Introduction

Le Renouveau de l'orgue français




André Marchal, Octobre 1971
(Profil droit)

 

Incontestablement, André Marchal (1894-1980) est bien l’interprète  par qui l’Orgue Français s’est renouvelé. Certes il ne fut pas le seul, il faut citer les noms de ses aînés : Guilmant et Pirro, Jean Huré, Joseph Bonnet, Charles Tournemire  , mais c’est lui qui, grâce à une nouvelle lecture des  œuvres anciennes,  en particulier de J. S. Bach, a été le promoteur de ce renouveau. Aujourd’hui, il n’est que de comparer  ses premiers enregistrements de Bach à ceux de ses illustres collègues , aussi connus comme compositeurs que comme virtuoses , mais qui restèrent dans la tradition de l’orgue symphonique.
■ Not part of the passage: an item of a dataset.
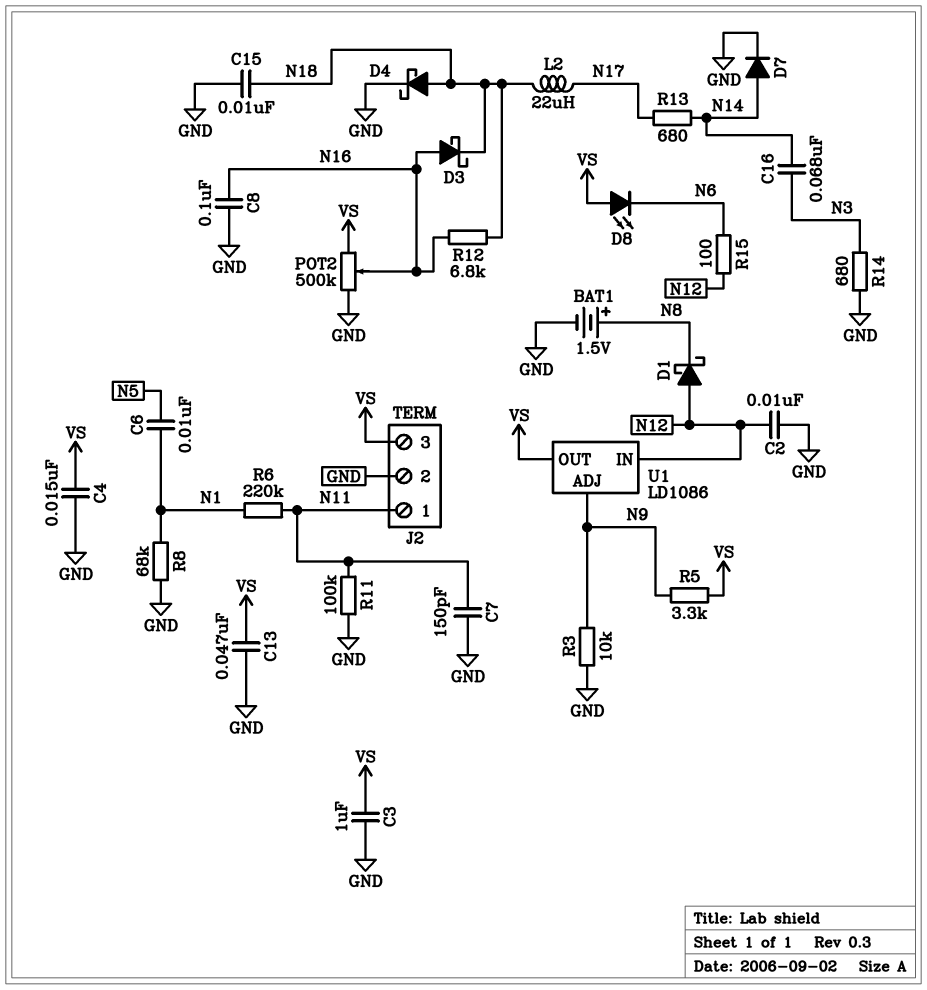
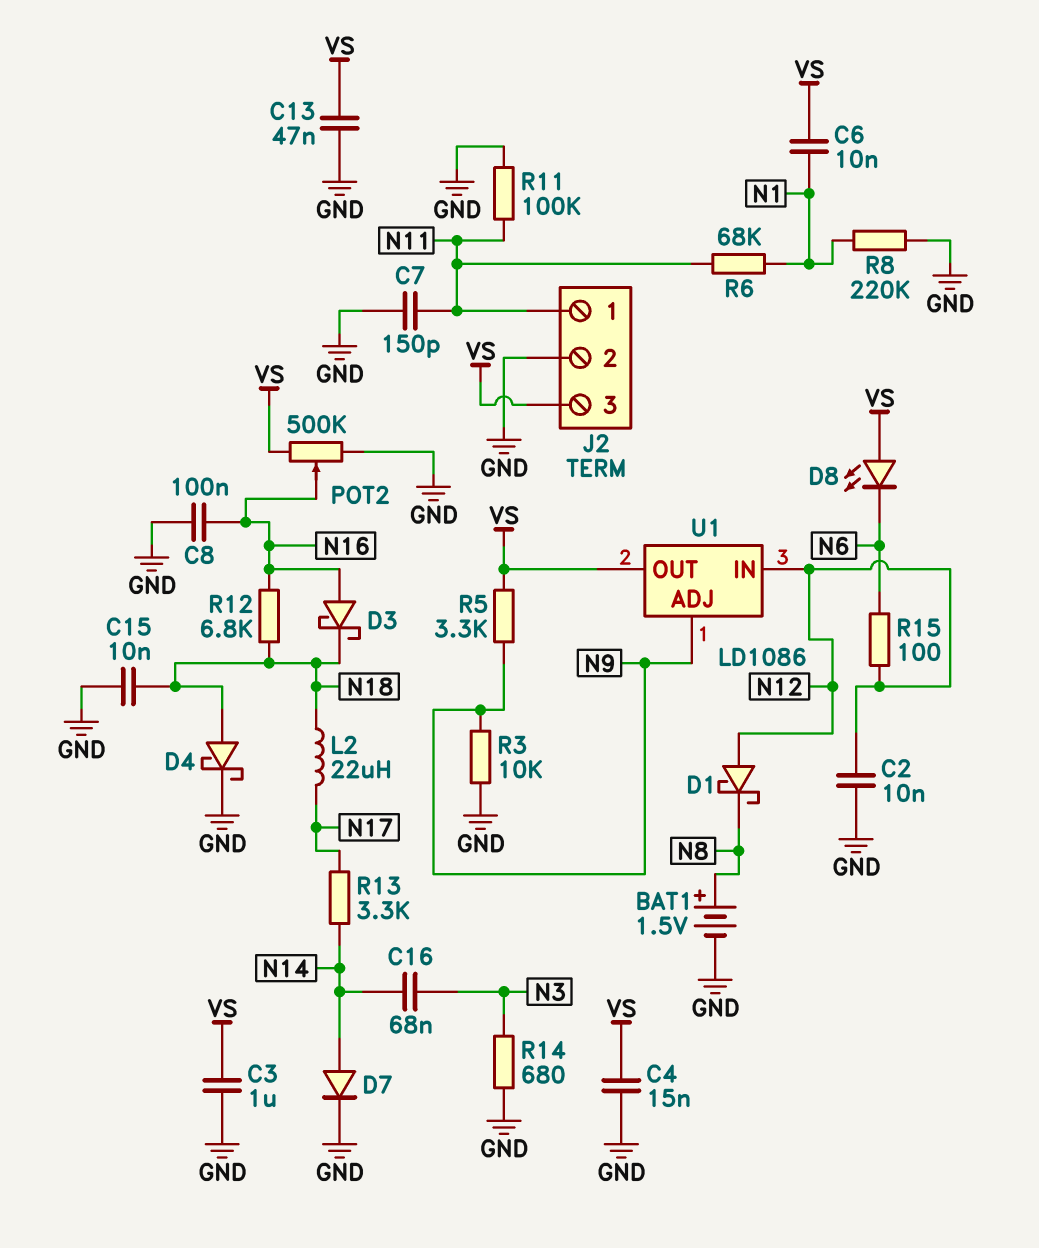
C6: 10nF (N1, N5) -> 10nF (N1, VS)
R6: 220k (N1, N11) -> 68k (N1, N11)
R8: 68k (GND, N1) -> 220k (GND, N1)
R13: 680 (N14, N17) -> 3.3k (N14, N17)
Comment Marchal a t-il pu  changer si radicalement l’interprétation de la musique postromantique d’orgue ? Chez son maître Eugène Gigout , il a puisé des leçons de clarté et de vivacité dans l’exécution, l’improvisation et l’écriture ; ne dit–on pas que les improvisations de cet organiste auraient pu être  signées Joseph Haydn ? Sorti du Conservatoire, le jeune Marchal prit conscience que la façon dont on jouait alors J.S. Bach ne le satisfaisait  pas plus sur le plan  de la registration , des tempi, que du phrasé  qui était  remplacé par un code standard , enseigné alors  au nom d’une soi-disant tradition, sans fondement historique aucun, concernant la façon de  répéter et de lier les notes , un legato absolu étant exigé . Il interroge alors les partitions et découvre le fameux phrasé de  Wanda Landowska, servi par  un  regain d’intérêt  en France pour le clavecin. André Marchal racontait que rien ne lui faisait plus plaisir que  d’entendre certains de ses collègues dire de lui qu’il n’était pas un organiste mais un claveciniste ! Je l’ai souvent entendu relater que Widor l’ayant écouté répéter à St. Sulpice le Prélude et fugue en sol majeur de Bach en vue d’une messe de mariage lui déclara qu’il jouait  beaucoup …trop vite !  Le principal  titre de gloire de Marchal a été de faire découvrir la musique Française  d’orgue, en particulier les deux messes de François Couperin et l’œuvre de Nicolas de Grigny totalement méconnues  à l’époque. Il n’empêche : l’immense répertoire du maître s’enrichissait de jour en jour  dans le domaine romantique.  Il apprenait , en outre, au fur et à mesure qu’elles étaient composées les nouvelles pièces de Jehan Alain, Messiaen, Jean Langlais qu’il a contribué à faire connaître.